Exit Tower Hill Underground Station, pausing to look left at the sundry buildings that collectively make up the Tower of London.


Founded by William the Conqueror in the 11th century and added to by successive monarchs, the site has been a royal palace, but is best known as a place of imprisonment and execution. The names of those who have been incarcerated behind its grim, grey walls reads like a who’s who of English history. It was here ‘in a dreary room whose thick stone walls, shut out the hum of life and made a stillness which the records left by former prisoners with those silent witnesses seemed to deepen and intensify…’ that Lord George Gordon languished in Barnaby Rudge. And, in David Copperfield (1849–50), whilst managing Clara Peggotty’s affairs, David varied ‘the legal character of these proceedings by going to see… the Tower of London’.

On the evening of 30th October, 1841, calamity almost overtook the ancient fortress when the Bowyer Tower caught fire. The castle’s nine hand-operated fire engines were quickly brought into action, but proved useless since there was only sufficient water to feed one of them. As the flames began to spread, crowds gathered on Tower Hill to watch the conflagration. Anxious to avoid loss of life, Major Elrington, the officer in charge, sent for the assistance of the London Fire Engine Establishment, and gave orders that no one was to be admitted to the Tower. But, as Punch scathingly reported: ‘… military rule knows no exceptions, the orders given were executed to the letter by preventing the ingress of the firemen… leaving the fire to devour at its leisure the enormous meal that fate had prepared for it.’ When the fire fighters were finally admitted they could do little but aim their hoses on those buildings that had not yet caught fire, leaving the rest to be consumed by the flames. The spectators on Tower Hill watched with a horrified fascination. According to one witness, ‘It was a majestic sight, and many around us observed, “I shall not forget this fire even on my death-bed”.’ The appearance of today’s Tower of London as a complex of medieval buildings is largely the result of the restoration that followed this disaster.

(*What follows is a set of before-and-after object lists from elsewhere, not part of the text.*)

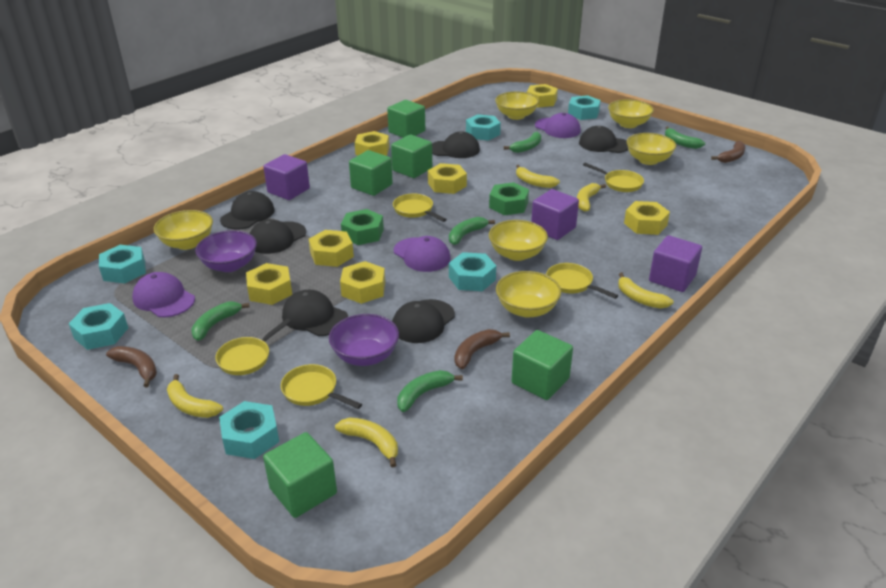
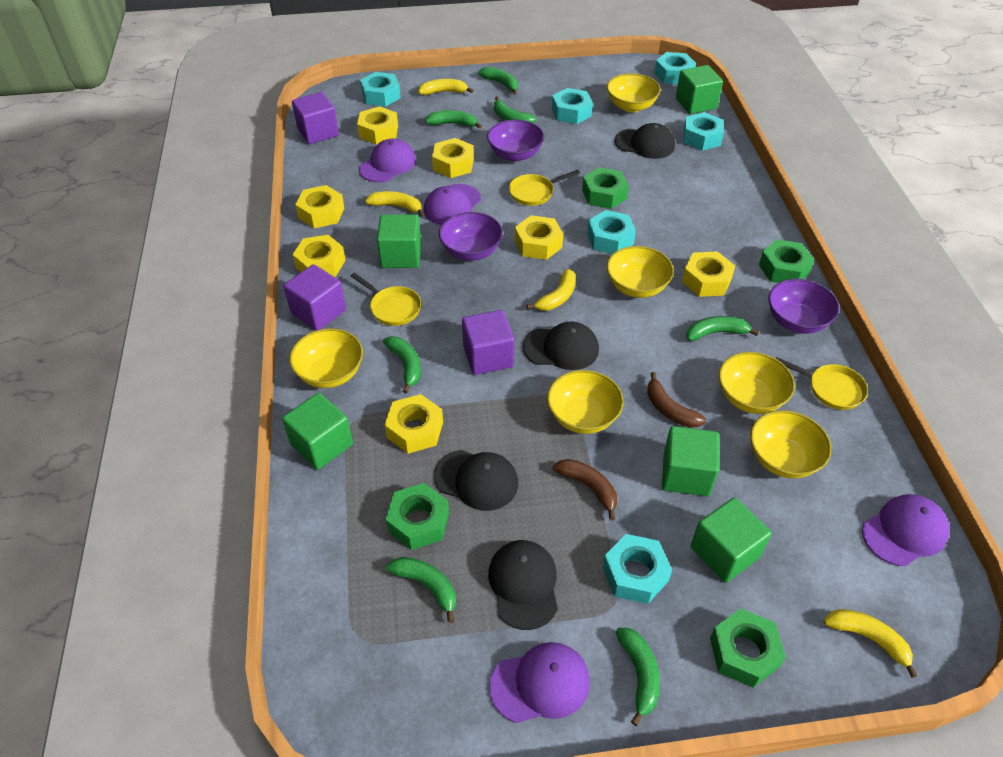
black cap: 6 -> 4
brown banana: 3 -> 2
green banana: 5 -> 7
green nut: 2 -> 4
purple bowl: 2 -> 3
purple cap: 3 -> 4
yellow banana: 5 -> 4
yellow pan: 5 -> 3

Turn immediately left into Trinity Square and keep going ahead, passing Trinity House on your right. Immediately after No 10, go right into Muscovy Street, right again into Seething Lane, and having passed the bust of Samuel Pepys (whose office was situated where the gardens on your right now stand), cross to the left side and pause outside the gate of:-


St Olave’s Church. In his essay ‘The City of the Absent’ in The Uncommercial Traveller, Dickens describes this as ‘One of my best beloved churchyards… I call [it] Saint Ghastly Grim…’ He continued: ‘It is a small churchyard, with a ferocious strong spiked iron gate, like a jail. This gate is ornamented with skulls and cross-bones, larger than life, wrought in stone; but it likewise came into the mind of Saint Ghastly Grim, that to stick iron spikes a-top of the stone skulls, as though they were impaled, would be a pleasant device. Therefore the skulls grin aloft horribly, thrust through and through with iron spears…’ The gate has survived the ravages of time and pollution, and its skulls still leer down from their timeworn perch.